Um grito exuberante de dor assustou o dia que amanhecia calmo e preguiçoso.  Depois de uma noite inteirinha de sofrimento, Poty deu a luz a um menino exageradamente comprido e robusto.  Uma gravidez difícil e problemática que fez a parturiente, miúda e atarracada, permanecer em repouso absoluto nos últimos quatro meses, tamanho era o peso que carregava no útero.

Fogo Ligeiro crescia mais rápido e mais forte que outros curumins da aldeia.  As pernas longas tornavam-no veloz feito um alce em fuga desesperada a safar-se da fera faminta. Curioso e observador, descrevia, em detalhes, as cores das penas de cada pássaro que sobrevoava as redondezas e, nas andanças solitárias pela mata, sempre descobria novas espécies de flores.  A cor, o colorido encantava-o.

Atrás dessas habilidades escondia-se um indiozinho medroso.   Desaparecia como rolha de champgne em explosão quando tivesse que participar de caçadas ou pescas.
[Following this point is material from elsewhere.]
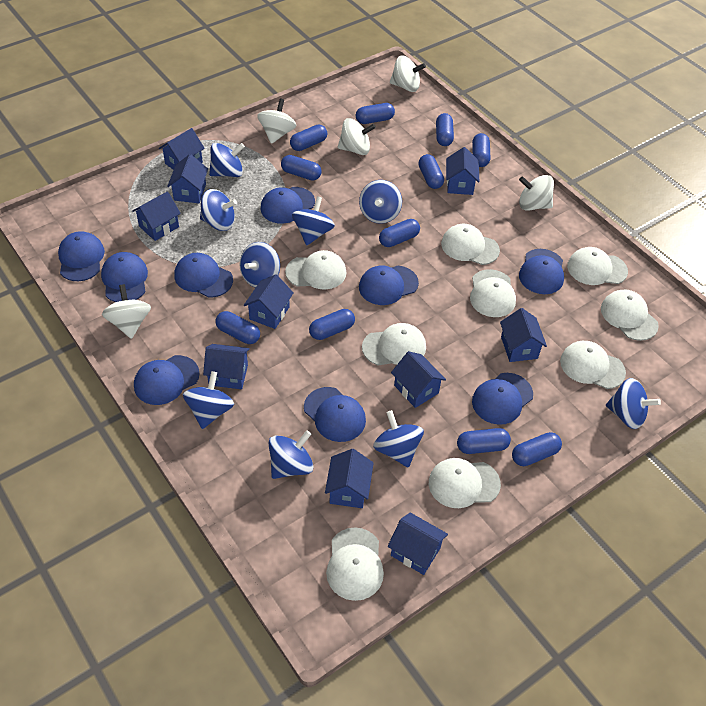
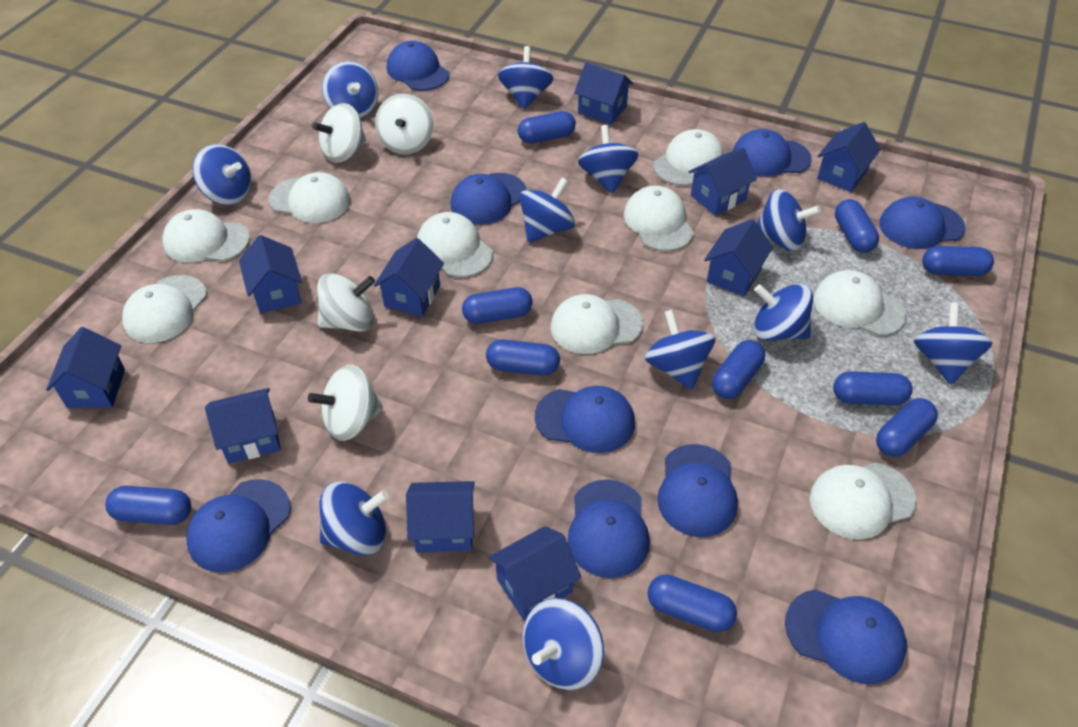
blue capsule: 11 -> 10
blue spinning top: 9 -> 11
white spinning top: 5 -> 4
O seu medo amarelava só de ouvir a palavra "piranha".

O pai, índio corajoso, vivia brigando com o menino: não se conformava com esse seu jeito de ser.  Mas a mãe, desde sempre percebia que os olhinhos do filho faiscavam de alegria quando lambuzava as mãozinhas com tintas usadas na pintura dos corpos.  E os dedinhos compridos e buliçosos nunca se aquietavam, sempre riscando e pintando paredes, ou até mesmo o chão de terra batida.
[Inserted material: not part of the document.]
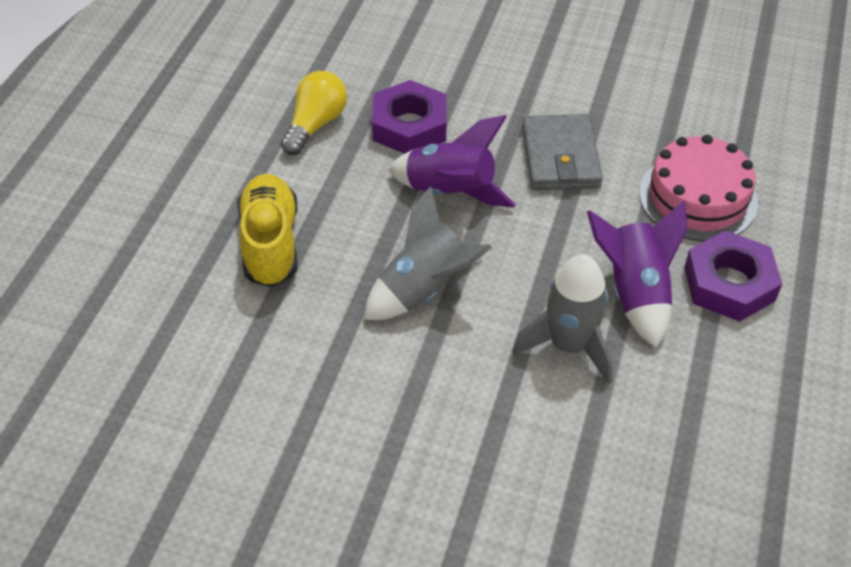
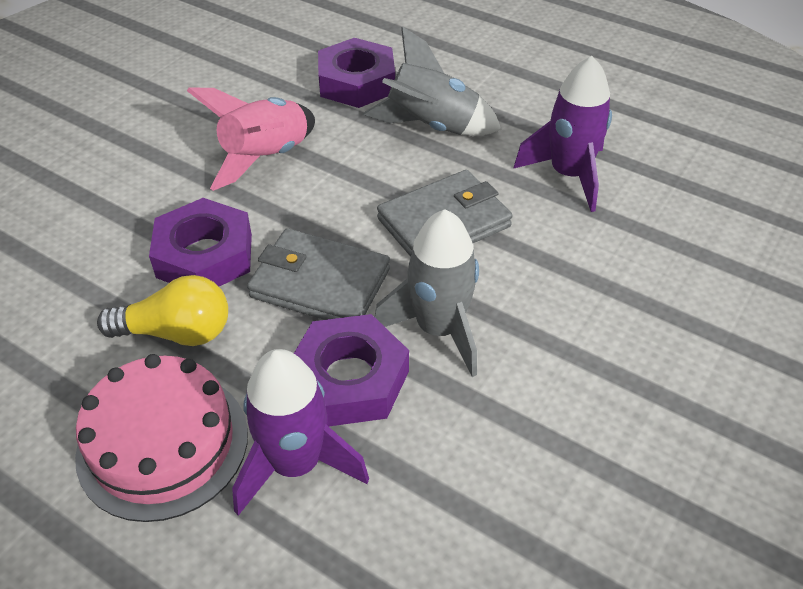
grey wallet: 1 -> 2
pink rocket: 0 -> 1
purple nut: 2 -> 3
yellow shoe: 1 -> 0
Com o tempo, retas e curvas se aperfeiçoaram, linhas dispersas se encontraram e foram se transformando em desenhos perfeitos; novos traços, novas formas, novas cores foram aparecendo.  Do chão batido, os desenhos saltaram pra pedaços de esteiras de palha tecidas pelas índias. E o menino não mais se assossegava; novas ideias, criatividade fervilhando dentro daquela cabecinha irrequieta.  Fogo Ligeiro não cabia mais no espaço em que vivia.   Seu dom extrapolava tudo que o cercava.  Seus anseios e questionamentos não encontravam respostas.  Vivia insatisfeito e infeliz.
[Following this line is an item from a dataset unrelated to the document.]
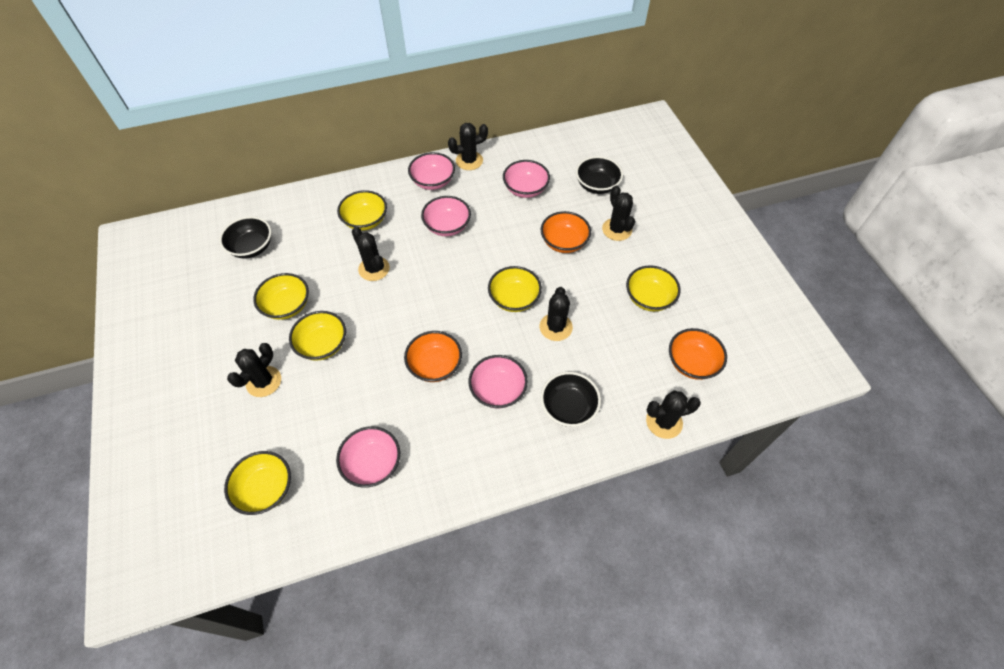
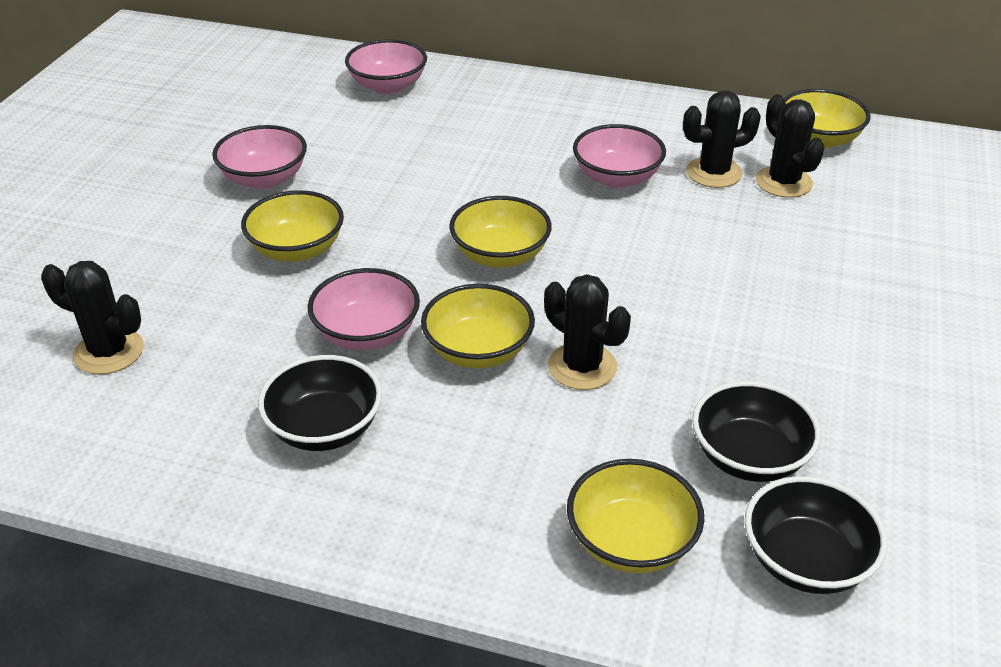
black cactus: 6 -> 4
orange bowl: 3 -> 0
pink bowl: 5 -> 4
yellow bowl: 6 -> 5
O dia mal começara quando os índios acordaram com um bimotor sobrevoando insistentemente a aldeia.  O avião perdeu altura e o piloto, com destreza e precisão, pousou numa clareira próxima à aldeia Guairirá.  Armados de arco e flecha, os índios cercaram a aeronave.  O território só poderia ser acessado com autorização do governo e aprovado pelo cacique.

O piloto foi o primeiro a descer acenando um lenço branco.  Atrás dele vieram o copiloto e um casal de turistas.  Entre os índios, alguns se comunicavam com um português rudimentar; foi, então, possível entender que o pouso foi forçado por pane elétrico no motor.

A permanência dos homens brancos na comunidade prorrogou-se por uma semana e três dias, tempo gasto desde que um helicóptero trouxe dois mecânicos ao local.  Durante esse convívio não planejado, a turista paulistana não só se encantou com a cultura e a vida pacífica dos guairirás, como constatou que, entre eles, havia um menino prodígio. Um menino que nunca teve contato com o mundo da arte, era um artista nato, puro, isento de qualquer influência.  Um dom que não se explicava, um dom que se aceitava e valorizava.  E foi o que essa santa senhora fez.  Trouxe pra aldeia, além de professores, todo material que o indiozinho necessitaria pra se desenvolver.  Uma mecena em pleno século XXI.

Fogo Ligeiro pode, então, expressar toda sua imaginação, toda sua criatividade, toda sua excentricidade.

Já participou de várias exposições pelo Brasil, ganhou alguns prêmios importantes e sua renda é empregada para aprimorar sua arte e melhorar a vida de seu povo.